Again: 'open' must not be 'free', especially not because we are talking about a limited period. Maybe some people are in the luxurious position making idea gifts to others, some are not. If you think you can make those gifts then please send 800 million USD to a random 'open' bank account in the world. Following this video statement it is probably one in China or India and you should maybe go there, too. If you are then there, there is no risk for having an intellectual property shift. Though, shift might happen anyway
Contra
- Poor verification: Peter has the habit to highlight the negative impacts of services and publishers as done with eMolecules/Wiley and Chemspider. As it turned out later were several of his points poorly verified, causing some confusions and tensions. Antony solved this very professionally by writing a very long counterstatement about the ChemSpider service. Please avoid unverified statements from both sides, the ODOSOS activists and the non-ODOSOS believers. I think there is some truth on both aspects. Please lets work together, not against each other.

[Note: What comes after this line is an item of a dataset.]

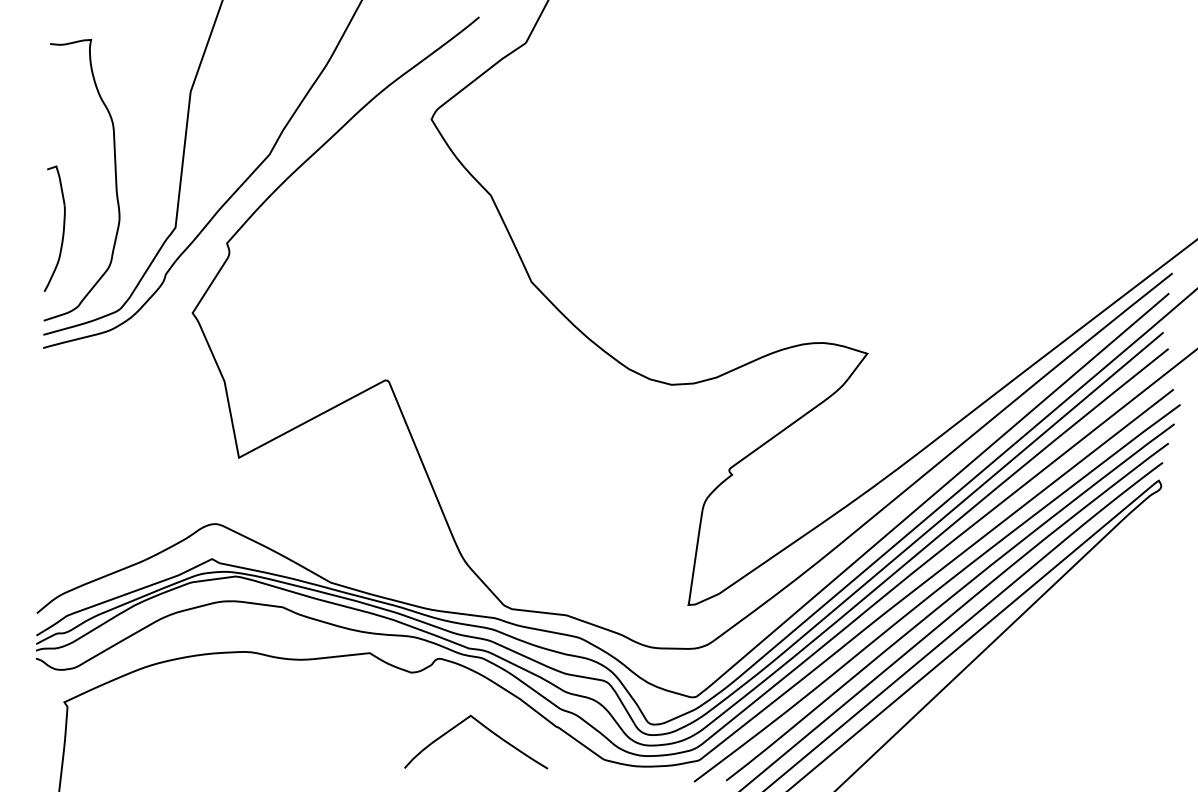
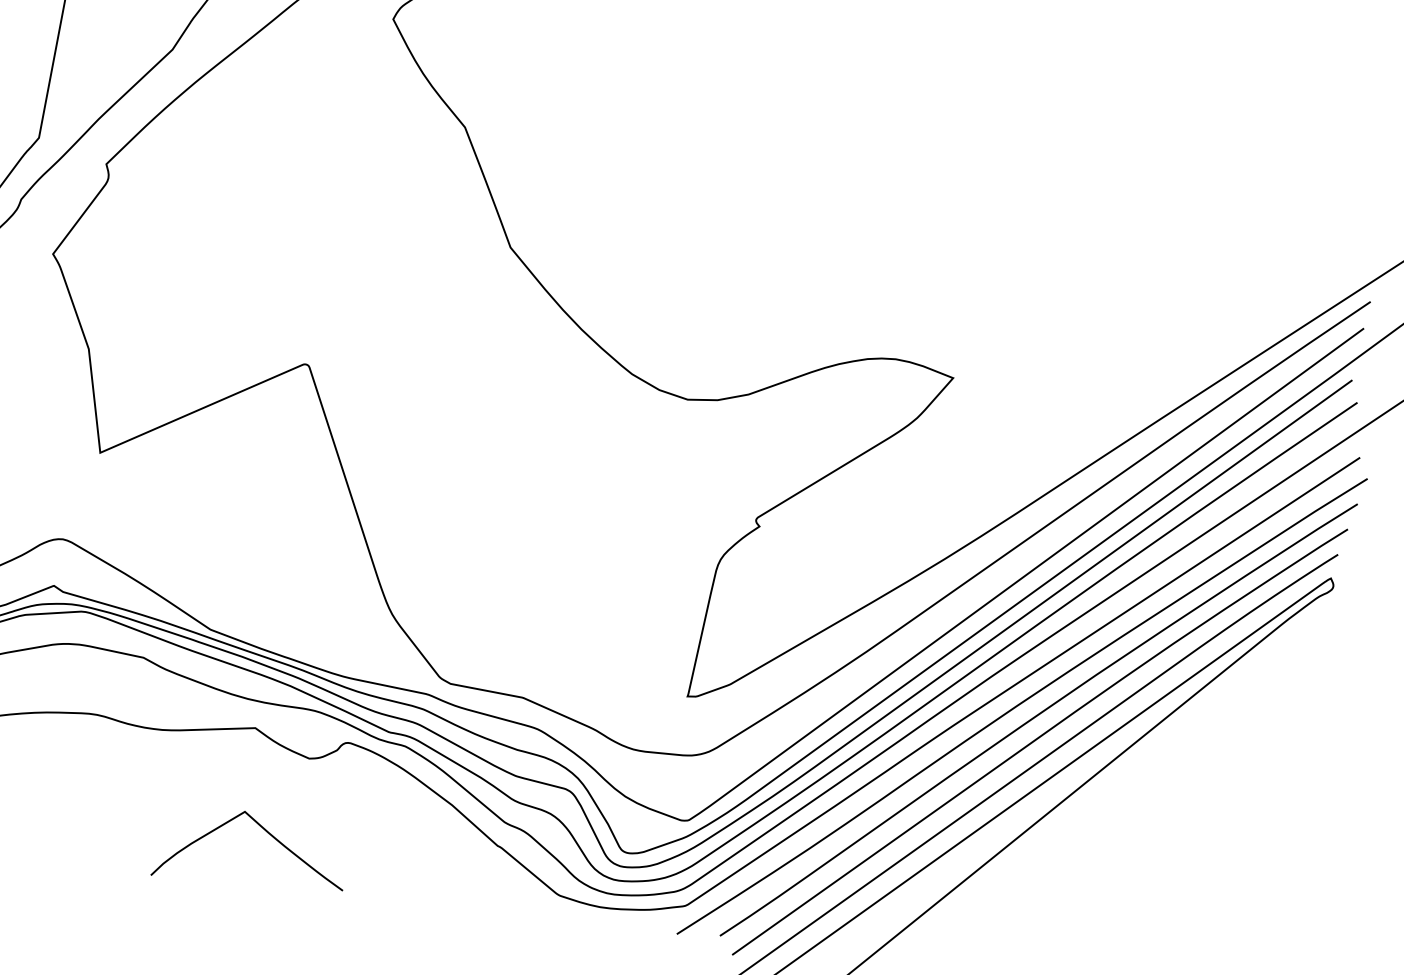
curve: (485, 728) -> (263, 830), moved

- Never use web-services and open source: Please be aware that some companies are not allowed in using web-services or open-source! You may ask why? Simply because nobody feels responsible for a secure data transfer. Just image an accident causes that an investment of 800 million USD gets lost, because another company has stolen your idea. If we all would be a happy open family nobody would care! Believe me, the last thing some people want is that everything becomes open. On the other hand are all people open to collaborate, if the security is guaranteed and the intellectual properties rights are clearly defined. So, dear ODOSOS activists, what are you doing to help answering those security questions and acknowledging the investments? Do not get me wrong, I am pro, but I am pro for both sides! I hope you are too!!!


2 comments:
Joerg, You might be interested in the comments I've made recently about Open Data on the CHemSpider blog. http://www.chemspider.com/blog/?p=214
I've had a conversation with Peter Suber about "Openness" and am comfortable with where we are but do acknowledge we need to declare our policy http://www.chemspider.com/blog/?p=212
I have declared it through blogging but need to bring it together.
Interesting indeed and more details about the Cheminformatics policy is a good idea. This will help for building trust for all supporters providing data.
In all cases it should be made very clear who to contact for getting data access directly via ChemSpider or indirectly via external partners. If people would like to get data from multiple sources I can image that a token system might be the easiest, because suppliers could define how-much tokens they would like to charge for their data? Or are there really people which do not want to share there data at all in a standard format, but just via images?
If this is the case, I can imagine that those people trust at least some other parties and companies. So, this data could be tagged as granted access by 'TrustworthyParty', which has to be requested by the original supplier of the data? Maybe with additional licensing constraints?